Democratic Alliance (DA) leader John Steenhuisen has said that if President Cyril Ramaphosa is serious about halting the electricity price increase, he must get rid of Mineral Resources and Energy Minister Gwede Mantashe.
South Africans and the business sector have spoken out strongly against the National Energy Regulator of South Africa’s (Nersa’s) decision to grant Eskom a 18.65% price increase in electricity tariffs on 1 April, this as the country battles loadshedding, which is crippling the economy.
The DA leader pointed out that Mantashe is a major obstacle to an urgently needed reform of South Africa’s electricity sector.
“Without meaningful reform, South Africans will be paying more for electricity either way, whether through price increases or by taking on more Eskom debt. President Ramaphosa must not take South Africans for fools. We all know that either electricity price hikes or taxes are needed to pay for the African National Congress’s (ANC’s) incompetence and corruption, and that the only way to bring real relief is to deal with the incompetence and corruption,” Steenhuisen said.

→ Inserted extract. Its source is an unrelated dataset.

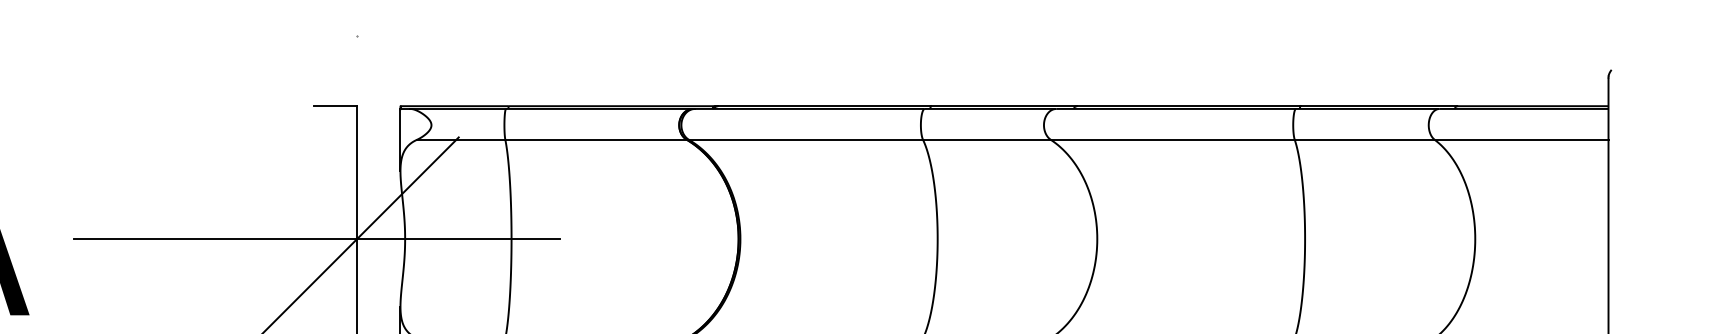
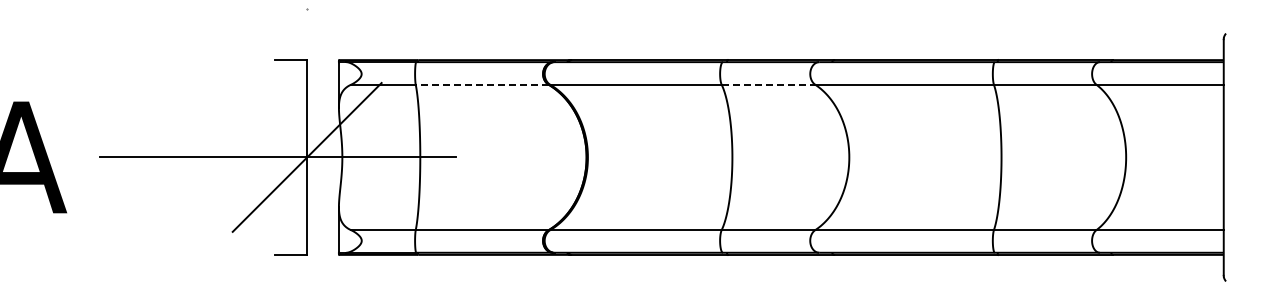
line: (595, 139) -> (481, 84), solid -> dashed
line: (986, 139) -> (768, 84), solid -> dashed

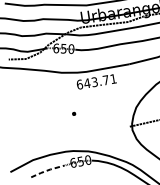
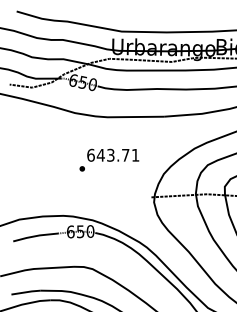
text: (96, 81) -> (113, 154), moved
line: (48, 170) -> (36, 236), dashed -> solid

He wants to see an end to political interference in Eskom, and has suggested that the President fire Mantashe and Minister of Public Enterprises Pravin Gordhan abd replace them with “capable individuals who understand that socialism has failed and that open markets deliver prosperity”.
Steenhuisen also wants Ramaphosa to bring back experienced, skilled engineers to Eskom to help alleviate the energy crisis.
The DA is marching to the ANC headquarters on Wednesday.
In providing solutions to the energy crisis, Steenhuisen is urging government to declare a ring-fenced State of Disaster to exempt the energy sector from obstacles to efficient spending and rapid decision-making such as localisation and race-based procurement and employment legislation.
Furthermore, he suggested ramped up security at all key Eskom sites and harsh punishment for saboteurs.
The DA also believes that unbundling Eskom into separate transmission, distribution and generation entities and opening the market for electricity generation to private power producers will yield a positive outcome.
Steenhuisen also added that the power utility should import diesel directly.